Amed Dive Center is located in one of the most beautiful places on earth – BALI. The tropical waters around BALI provide a perfect environment for a healthy marine life. Unfortunately, unsustainable development, ignorance and carelessness put this tropical paradise in danger.
Around 1980 the area around Amed had an astonishing underwater panorama combined with traditional salt fields on the beach. In the late 80’s the fishing net was introduced as an “innovative” and more efficient fishing method that should have an immense impact for the Amed area until these days.
Only problem was that the beautiful corals bothered the fishermen because their nets got stuck in the corals and were damaged. As the fishermen were quite enthusiastic about this new, more efficient fishing method and were also in need of building materials for their housings they discovered that the corals served as a perfect substitute for cement that hadn’t arrived in Amed at that time. Therefore they started to dismantle the reef in a process that continued for several years. As a result all corals in front of Amed village were destroyed, used for buildings on land and had consequently vanished from the sea.
Quite a few beautiful coral reefs can still be found along the coastline around Amed (for example in the Jemeluk area). Seeing this you can only imagine, how it may have looked here in Amed some 40 years ago before people started this destructive process for the reefs. An intact coral reef would be quite helpful for the people around Amed since marine life starts in coral reefs and is therefore a fundamental source for sea-food. Moreover healthy coral reefs also protect the beach from big waves and prevent the process of erosion. In the late 80’s the beach in front of Hotel Uyah Amed was approximately 100 meters wider than it is today, before the sea started to take possession of it step by step, year by year. The sea took back land, formerly used as salt fields by the salt farmers.
But can we really be angry with the people from Amed earning their hard living as fishermen or as salt farmers until today?! It is quite obvious that they had no idea of what was destroyed by using the corals for building their houses nor did they have a clue of the importance of corals for the ocean and its marine life. But things have changed and by now especially the fishermen became aware and start to understand the essential function of a coral reef – both for the ocean and for their living.
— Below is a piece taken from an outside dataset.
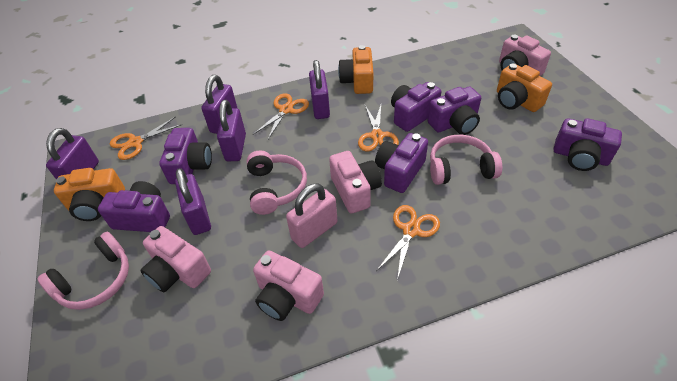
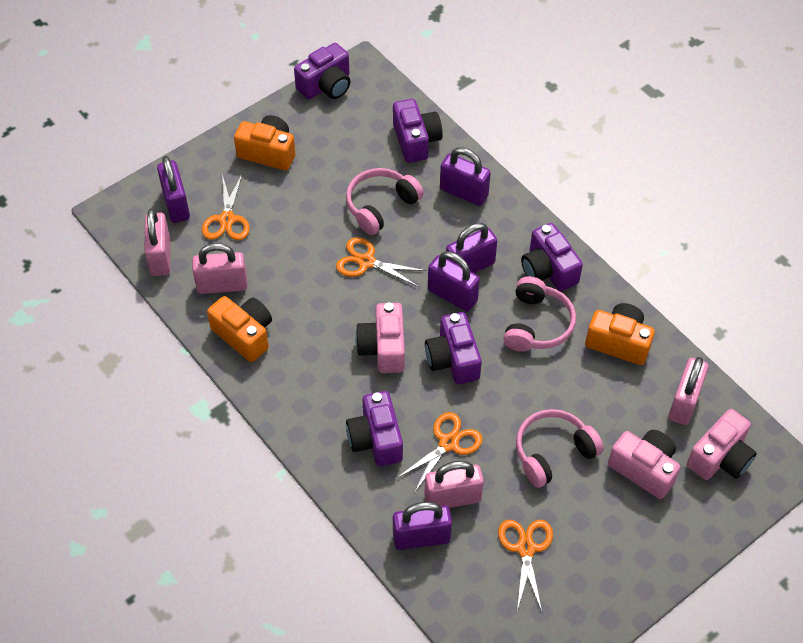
pink camera: 4 -> 3
pink padlock: 1 -> 4
purple camera: 6 -> 5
It must be noted that not just the disappearance of the coral reef in Amed contributed to this land loss but also the continuous rise of the sea level is a decisive factor – Global warming is not a new phenomena and its effects are visible in Amed.
In 2003 we were sitting together with our staff from Amed Dive Center, Hotel Uyah Amed and Cafe Garam discussing these problems. We were concerned especially because Hotel Uyah Amed and Cafe Garam are designed ECO friendly and strive for environmental protection and maintenance of the traditional sea salt production. As almost all staff in Hotel Uyah Amed, Cafe Garam and Amed Dive Center descends from Amed village and most of their families still earn their livings as fishermen or salt farmers, they were aware of the effects of erosion. What to do about it and how? They came up with the idea to rebuild the formerly existing reef with an artificial reef, contribute with that to the marine life and try to stop the process of erosion.
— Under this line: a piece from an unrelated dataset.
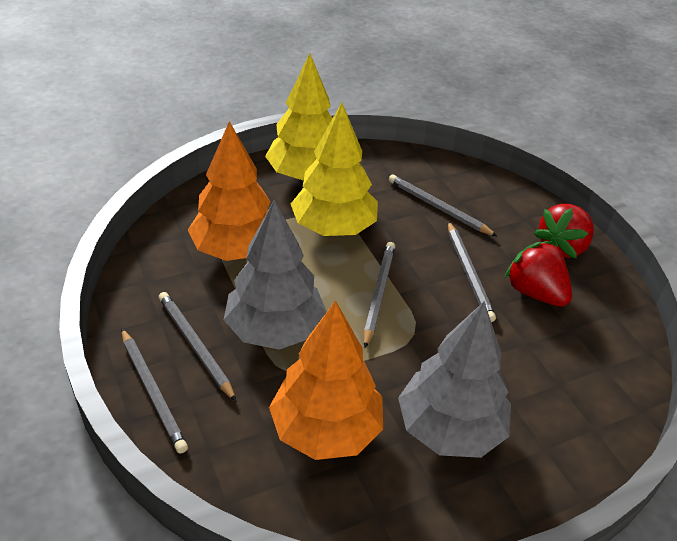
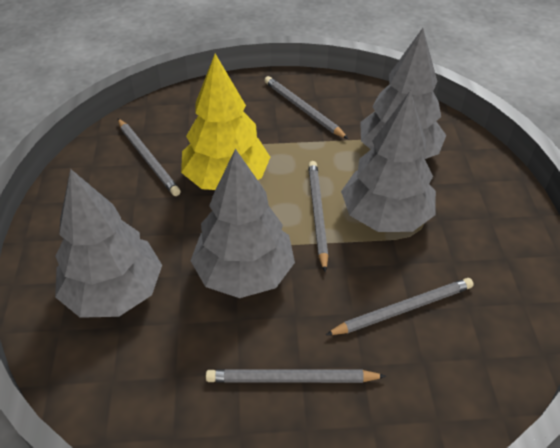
grey tree: 2 -> 4
orange tree: 2 -> 0
red strawberry: 2 -> 0
yellow tree: 2 -> 1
Starting the artificial reef project called Amed Ghost Bay in front of Hotel Uyah Amed in 2003; Amed Dive Center was confronted with a wide range of problems.
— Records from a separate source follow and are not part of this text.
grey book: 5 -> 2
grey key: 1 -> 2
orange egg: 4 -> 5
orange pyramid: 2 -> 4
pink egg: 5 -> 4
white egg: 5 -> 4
Despite several attempts to explain the objective of Amed Dive Center the local fishermen did not understand why Amed Dive Center wanted to drop concrete- and other objects in the middle of their fishing area, which they had “cleaned” from annoying corals some 20 years ago. Only after about one year, several damaged fishing nets, angry fishermen and overturned reef units we found a solution to respect the intentions of each other. An area around 100 square meters was chosen and marked by a buoy. Even more important, the fishermen started to understand the context of coral reef and marine life. They could see that even this small artificial reef is full of tiny marine life and therefore attracts bigger fish which they can catch. Another side effect of Amed Ghost Bay is that more and more divers become aware of the excellent macro diving just in front of Hotel Uyah Amed. From time to time the fishermen therefore earn some extra money by guiding tourists for a sunset sailing trip or bringing them to a nearby diving spot by their traditional outrigger boats, locally called Jukung.
Now, after the people had found a compromise everything seemed to be fine, but Mother Nature showed muscle. During January/February big waves hit the coastline of Amed and many of the objects, “planted” for the reef in the first attempt were overturned by the powerful impact of the waves and collapsed. The first little corals were buried under the sand. Kind of frustrated but still motivated we looked for better solutions. The reef building objects are therefore now provided with wider bases to be more stable to withstand the forces. In addition they are also placed in more suitable places, not too deep, because the sunlight is a decisive factor for the growing process of the corals, but also not too shallow because then it was likely that the waves overturn them again.
The reef building project is on its way for several years now and Amed Dive Center monitors the reef building process and development. Similarly more objects are planted as we continuously try to improve the artificial reef Amed Ghost Bay. All the efforts and struggle have been rewarded. Rare species like the clown frog fish, different kinds of ghost pipe fish, mimic octopuses, huge stone fishes, amazing crabs, tiny juvenile lion fishes, just to mention a few, can be found at Amed Ghost Bay. Come and have a look at what we have achieved as yet.